I would really recommend you look at the Holistic Psychologist's work on this www.instagram.com/the.holistic.psychologist/?hl=en

itsnice · 12/05/2022 18:14

@Movingonup22 I like your positive attitude. I can relate to what you said about therapy. Therapists are humans like us and can have negative traits too, like overconfidence, getting bored, looking at watch while you are talking.
You are so brave to keep going despite bad experiences. Good luck for the second stage of your life.

OP posts:
itsnice · 12/05/2022 18:19

@portugalq thanks. I just started following her.
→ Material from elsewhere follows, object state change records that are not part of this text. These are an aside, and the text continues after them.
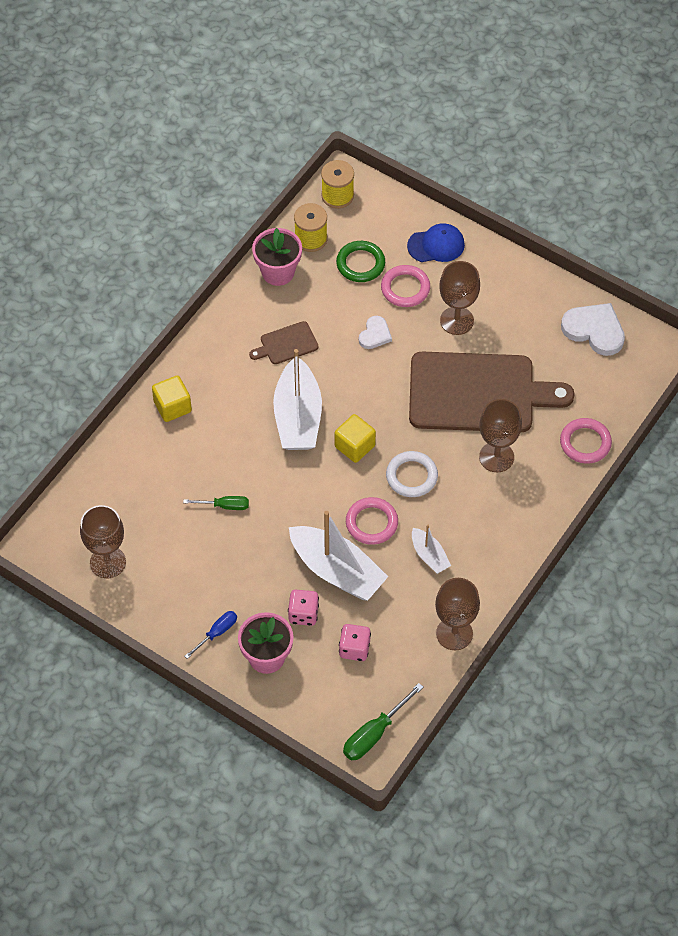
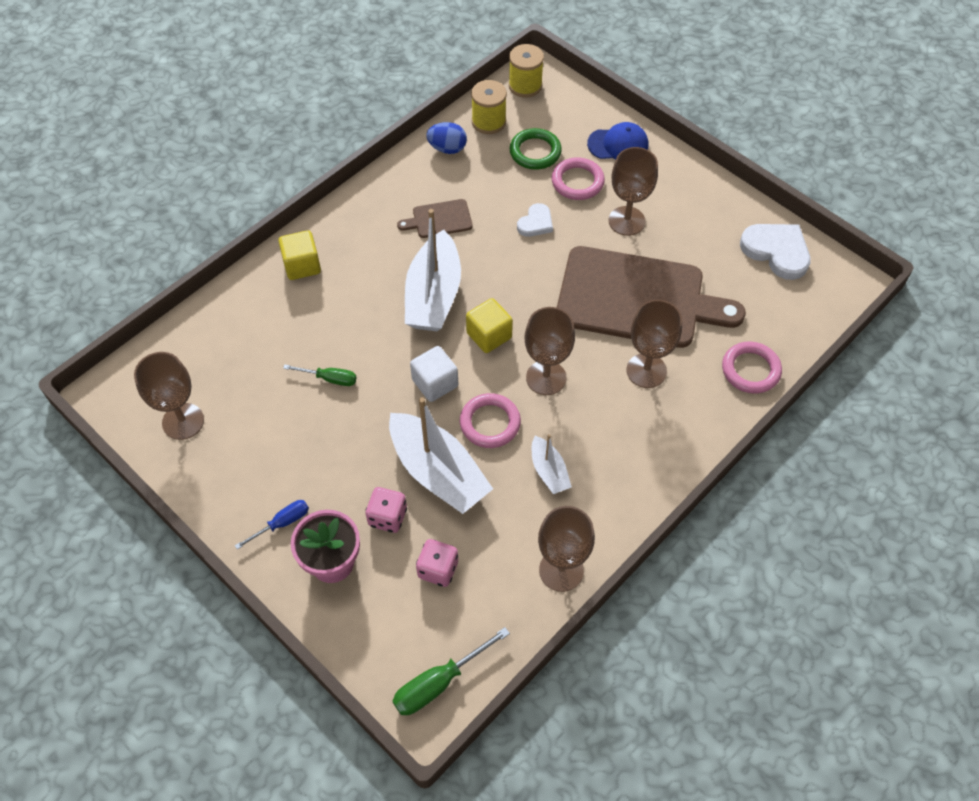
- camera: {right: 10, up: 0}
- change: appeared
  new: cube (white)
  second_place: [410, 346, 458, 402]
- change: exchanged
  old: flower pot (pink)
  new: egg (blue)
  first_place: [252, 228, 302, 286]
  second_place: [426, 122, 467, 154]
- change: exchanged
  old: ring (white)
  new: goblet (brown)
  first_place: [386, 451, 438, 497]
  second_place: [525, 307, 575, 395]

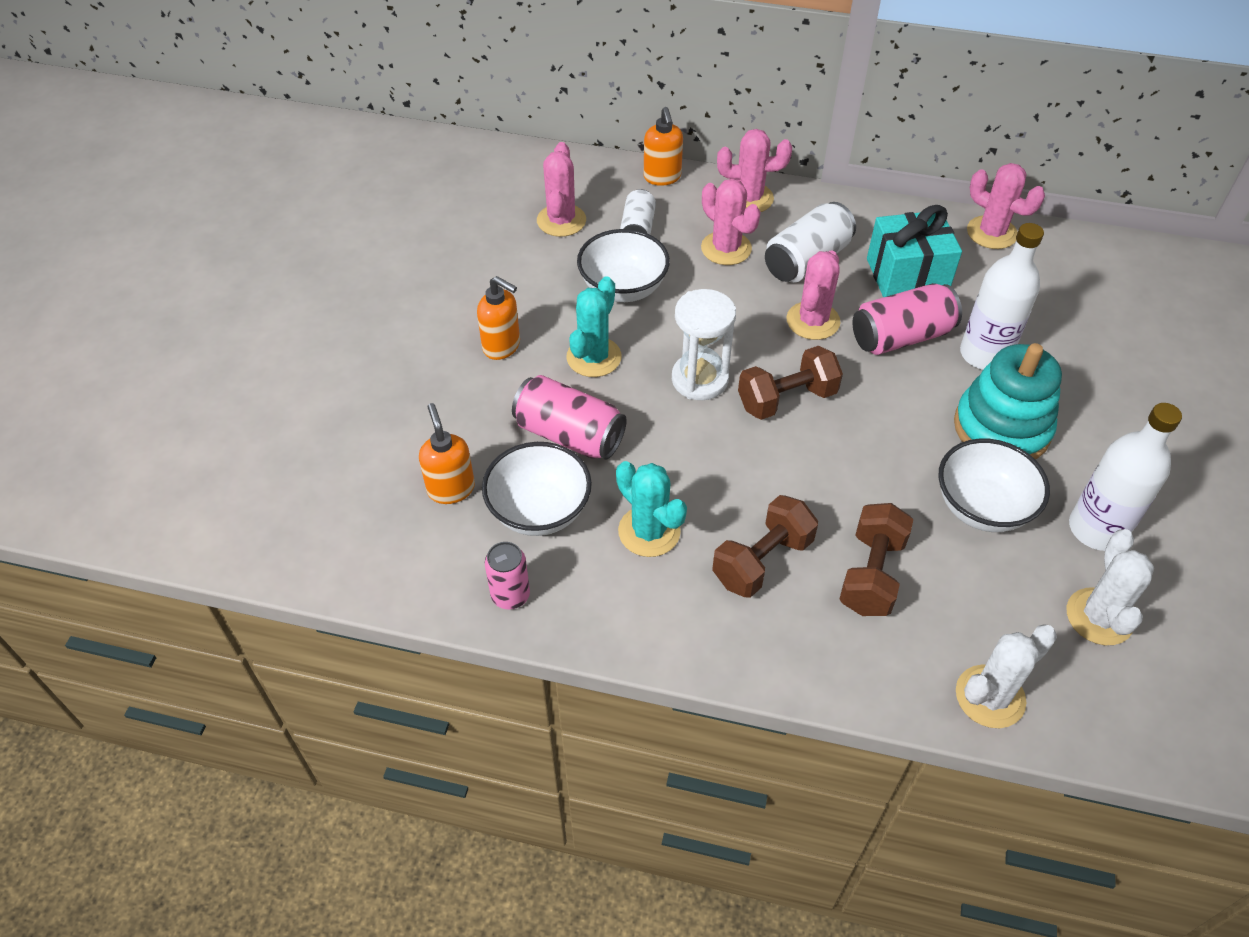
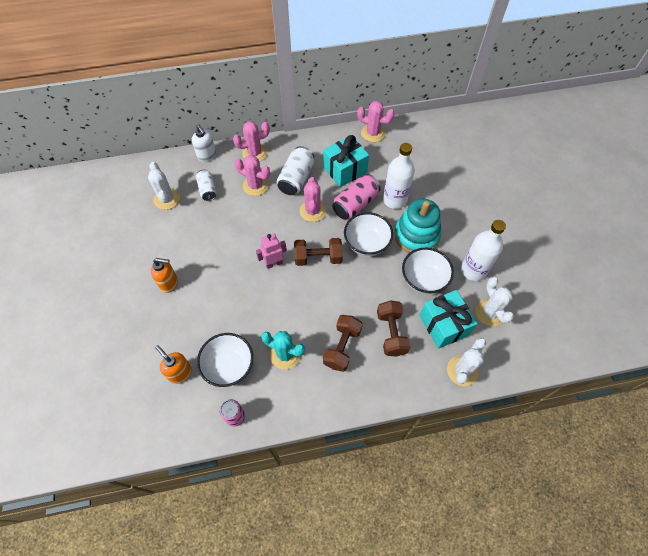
- camera: {right: -25, up: 10}
- change: colour
  old: cactus (pink)
  new: cactus (white)
  first_place: [537, 142, 586, 237]
  second_place: [148, 162, 180, 210]
- change: colour
  old: soap dispenser (orange)
  new: soap dispenser (white)
  first_place: [644, 107, 683, 186]
  second_place: [192, 125, 216, 162]
- change: exchanged
  old: hourglass (white)
  new: robot (pink)
  first_place: [672, 289, 736, 400]
  second_place: [256, 234, 287, 269]
- change: spun
  old: dumbbell (brown)
  first_place: [738, 346, 843, 420]
  second_place: [294, 238, 343, 266]
  degrees: 45
- change: relocated
  old: bowl (white)
  first_place: [577, 229, 670, 302]
  second_place: [344, 212, 393, 256]
- change: appeared
  new: gift (turquoise)
  second_place: [419, 290, 477, 349]
- change: missing
  old: can (pink)
  first_place: [512, 375, 626, 460]
- change: missing
  old: cactus (turquoise)
  first_place: [566, 276, 622, 377]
She seems quite good.

@FAQs not explaining in justifying sense but yes there is explanation but also acknowledgement of the damage it did to the next generation. Producer of documentary shoots snippets from friend"s therapy sessions and realises that she has her own intergenerational trauma. Also interviews her own daughters about their relationship. I think it's quite interesting.

OP posts:
itsnice · 12/05/2022 18:20

Sorry for the typo. I typed v fast

OP posts:
HairyScaryMonster · 13/05/2022 08:55

itsnice · 12/05/2022 14:54

Thank you to those posters who have recommended EMDR. I have read about it. I am trying to find a therapist who also offers EMDR. @HairyScaryMonster Was your brother only doing EMDR?

My brother did 19 years of various therapies that seemed to do little and just rake over the past. EMDR made an actual break through.
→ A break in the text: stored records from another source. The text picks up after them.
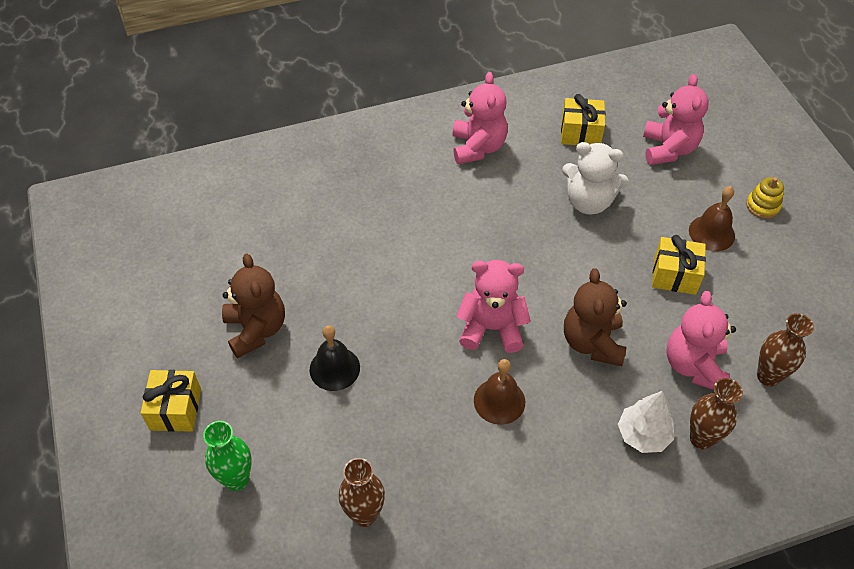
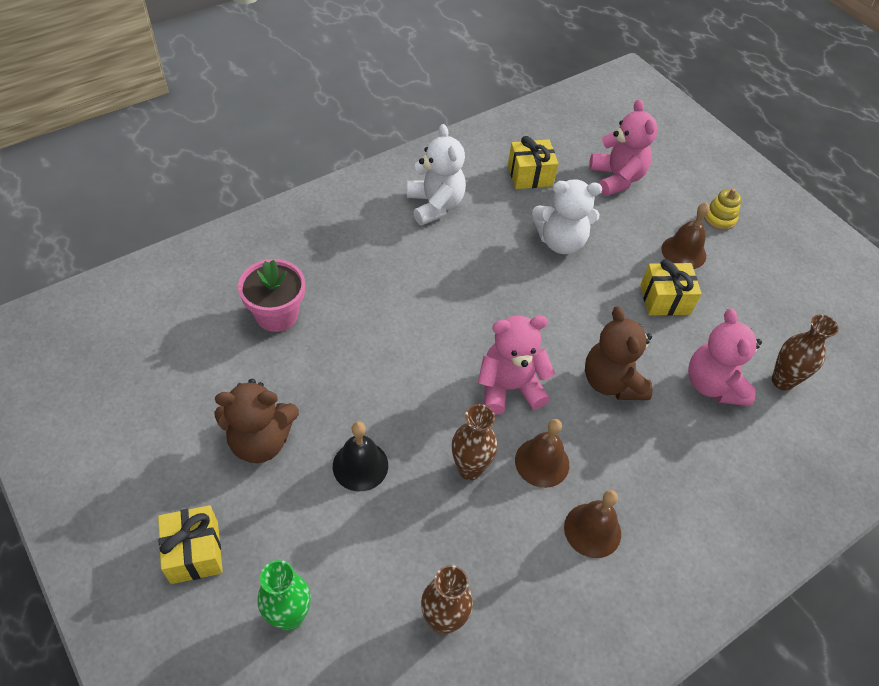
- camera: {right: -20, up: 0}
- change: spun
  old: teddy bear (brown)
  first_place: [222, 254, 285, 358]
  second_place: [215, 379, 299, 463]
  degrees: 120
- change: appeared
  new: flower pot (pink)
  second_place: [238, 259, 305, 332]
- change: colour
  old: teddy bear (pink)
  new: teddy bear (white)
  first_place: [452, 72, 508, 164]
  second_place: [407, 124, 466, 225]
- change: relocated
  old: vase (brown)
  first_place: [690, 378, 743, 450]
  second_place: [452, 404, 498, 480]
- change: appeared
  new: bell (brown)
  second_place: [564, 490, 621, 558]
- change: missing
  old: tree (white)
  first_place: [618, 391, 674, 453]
HairyScaryMonster · 13/05/2022 08:55

*10 years

itsnice · 13/05/2022 13:31

Wow 10 years of therapy. It's great EMDR helped him. The thing is I regret not having done this in my early 30s and now for last couple of years have become a grumpy person, which really scares me.

OP posts:
Movingonup22 · 13/05/2022 13:46

I’ve been having therapy since I was 20. Honestly a lot of out is just the passing of time because you basically need to “reparent” yourself which you can only really do as you mature. The key is you are aware now!

I suspect recovery will mean you having to make enormous changes tp your current life and relationships which is a huge part of giving yourself the space to recover.

I moved to the other side of the world
which was a
big help!

bananaskinny · 13/05/2022 14:31

Ooooh, I haven't but I'm glad this thread showed up in my 'Active' list. I'll be tuning in this weekend. Thanks for starting the thread @OP.